On Friday, October 5, 2012, the Wet Seal (Nasdaq: WTSLA) made an unusual announcement: a majority of its board had agreed to step down and be replaced by nominees selected by a shareholder. It did so even though its board had been duly elected less than five months prior, on May 16, at the company’s annual meeting.
The board, however, recognized that it was within minutes of being defeated in a consent solicitation fight that our fund had started in September. In less than one month — outside of the usual annual and special meeting process — shareholders had successfully replaced (and, in our view, upgraded) a majority of the board.
This was a resounding victory for shareholders and an unusual exercise of their rights. Shareholders owning as much as 63% of the stock consented to the proposals, which involved removal of four of the five sitting directors and the election of four new directors in their stead. Among the consenting investors were mutual funds, institutional investors, large individual investors, former executives and hedge funds. The stock was held widely and dozens of professional investors consented to the proposals. At least one very large mutual fund was on the verge of adding their consent to the pile (which would have brought the totals into the high 60s) when we elected to deliver the consents to the company.
Consent solicitations are relatively rare. According to data we have seen from Shark Repellent (a division of FactSet), there have been just 26 consent solicitation campaigns at companies with a market capitalization greater than $100 million in the last decade. All but two involved efforts to change the composition of the board of directors. Ten involved a hostile bidder attempting to take control of the board to enable its bid. Including Wet Seal, as best we can tell, there have been just three situations in which a consent solicitation process was used successfully to unseat a majority of the board. (The others were CPI Corp. in 2004 and Vitacost.com in 2010.)
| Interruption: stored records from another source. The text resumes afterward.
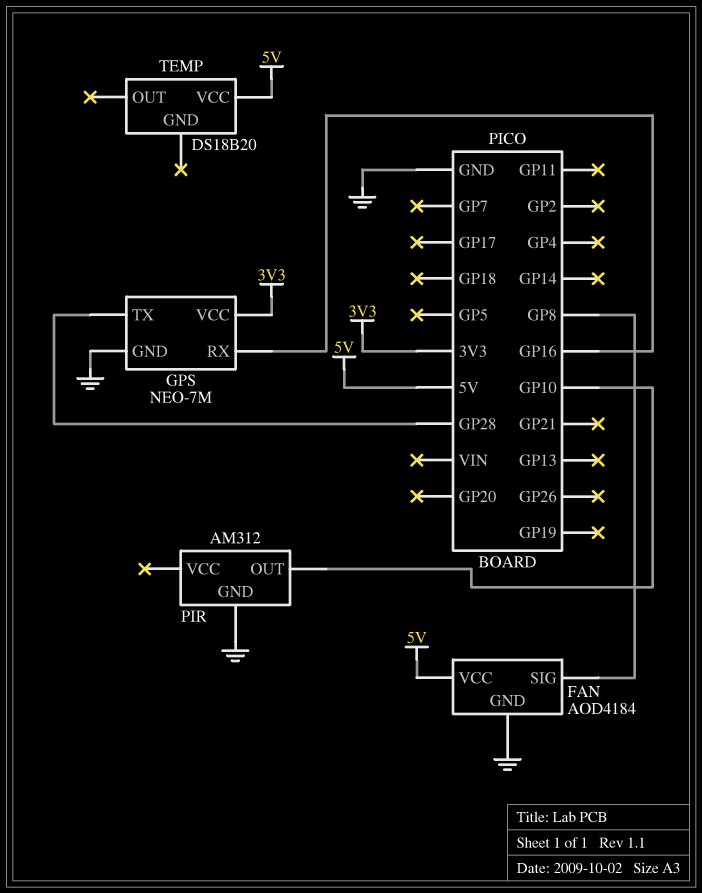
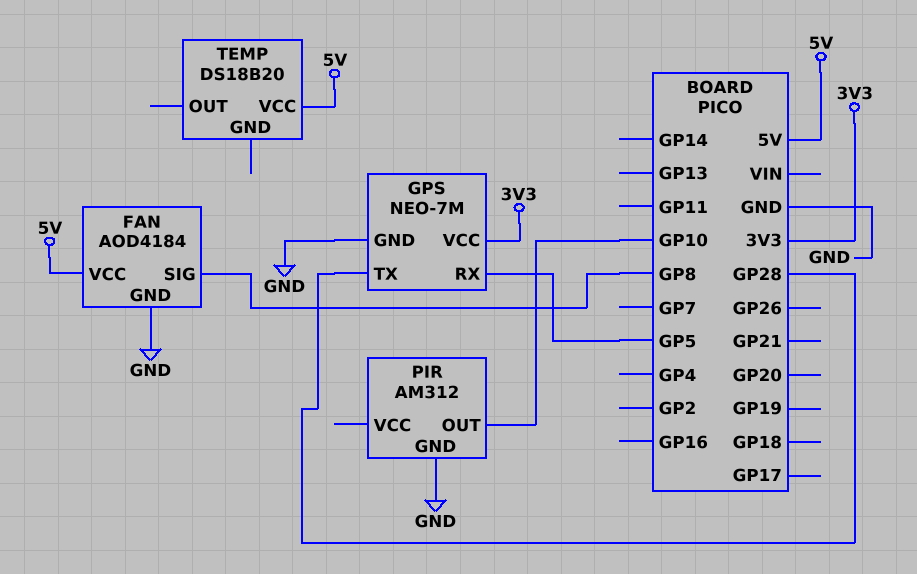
GPS pin RX: GP16 -> GP5

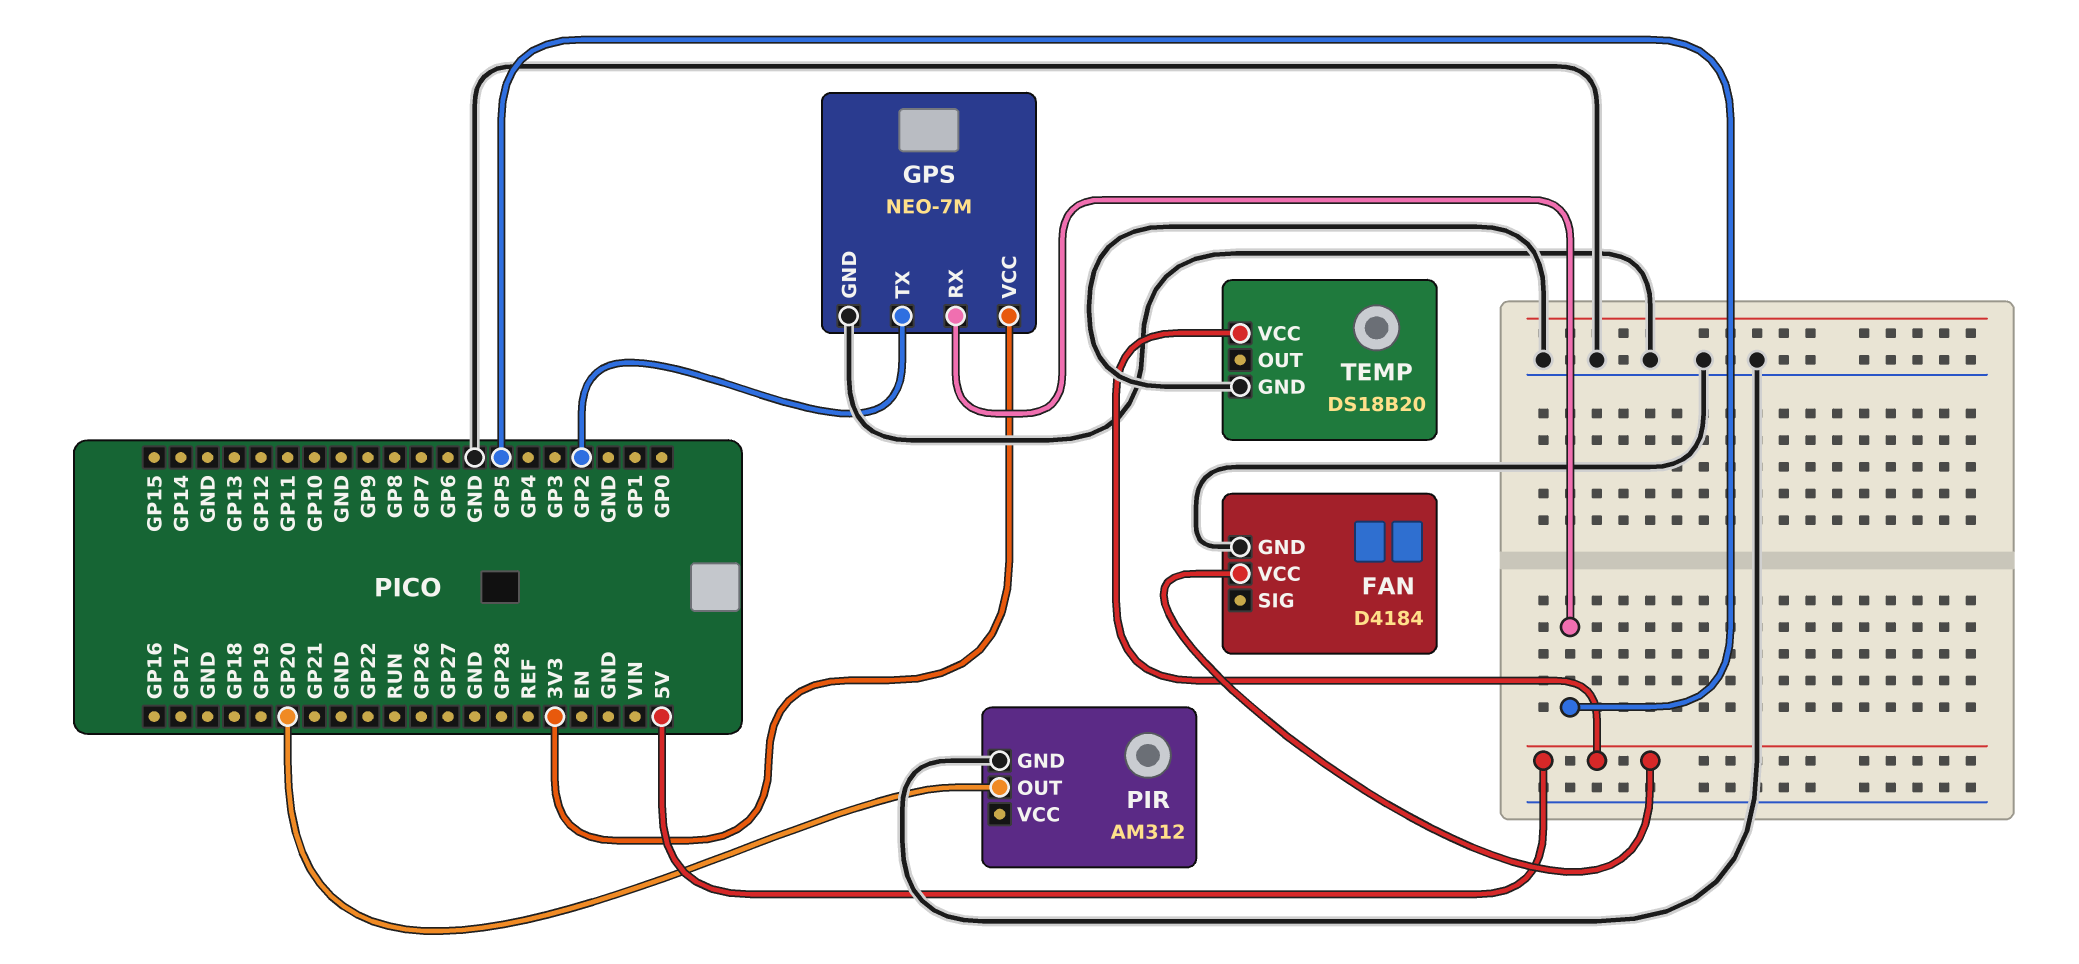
FAN: AOD4184 -> D4184
FAN pin SIG: GP8 -> none
GPS pin TX: GP28 -> GP2
PIR pin OUT: GP10 -> GP20
TEMP pin GND: none -> GND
Consent solicitations are rare because they are a difficult tool for shareholders to use. First, under Delaware law, a consent solicitation is only successful if a majority of the outstanding shares on the record date consent to the proposal. This standard is much harder to meet than a plurality standard that applies in most proxy contests. Second, the process is unusual and the banks, brokers and custodians (to say nothing of the investors themselves) are unfamiliar with the mechanics. In our case, several custodian banks chose not to use Broadridge to gather instructions from beneficial owners (in contrast to their universal approach in proxy fights) and instead chose to use their corporate action processing systems. Institutional investors with stock at Northern Trust and BNY Mellon could not use their usual proxy voting mechanics and instead had to fax paper to these custodians; several who tried had trouble. Others were undoubtedly convinced they had voted, but their instructions were not likely followed. Third, Broadridge did not provide an online voting option for individuals or institutions that did not use the ProxyEdge, ISS or Glass Lewis platforms. Instead, investors had to mail their ballot cards back to Broadridge for manual processing. This approach discouraged voting and delayed the tally of results.
All that being said, a supermajority of Wet Seal shares consented to our proposals, demonstrating that this unusual process can be used effectively in the right situation. And, despite the higher vote threshold and operational headaches, we will likely use the process again. Among other things, it allows shareholders to act mid-year rather than waiting for the annual meeting or fulfilling the requirements of calling a special meeting, if such a special meeting process is even available. (In the case of Wet Seal, shareholders could not call a special meeting.) At Wet Seal, we believed that moving quickly was critically important as the company did not have a Chief Executive Officer and we did not have confidence in the ability of the Board to identify, recruit and hire a great executive. A much less important, but still notable, advantage to the consent solicitation process was that the advance notice bylaws for the nomination of directors did not by its terms apply to consent solicitations (at Wet Seal, at least), so we were able to act more quickly and without onerous incumbent-imposed disclosure requirements.
Given these advantages, consent solicitations certainly have their place in the tool kit of activist shareholders. It is important to note that the Wet Seal situation was not one where a board was accused of malfeasance or even objectively bad conduct of any kind. It was, instead, a company that had been under-performing for several years and whose respected directors (including a partner at one of North America’s biggest law firms and two professional investors) did not have directly relevant experience in the company’s sector. In this sense, our complaints were softer than those lodged by activist investors in many other situations. And yet, shareholders of all types consented to the removal without cause of a majority of the board just five months after the directors’ election.
Time will tell whether the Wet Seal consent solicitation was the beginning of a trend of increased use this corporate governance process to affect change at underperforming companies or whether it will stand as an aberrant example of shareholder activism. Either way, directors should know they cannot rest easy, even between annual meetings.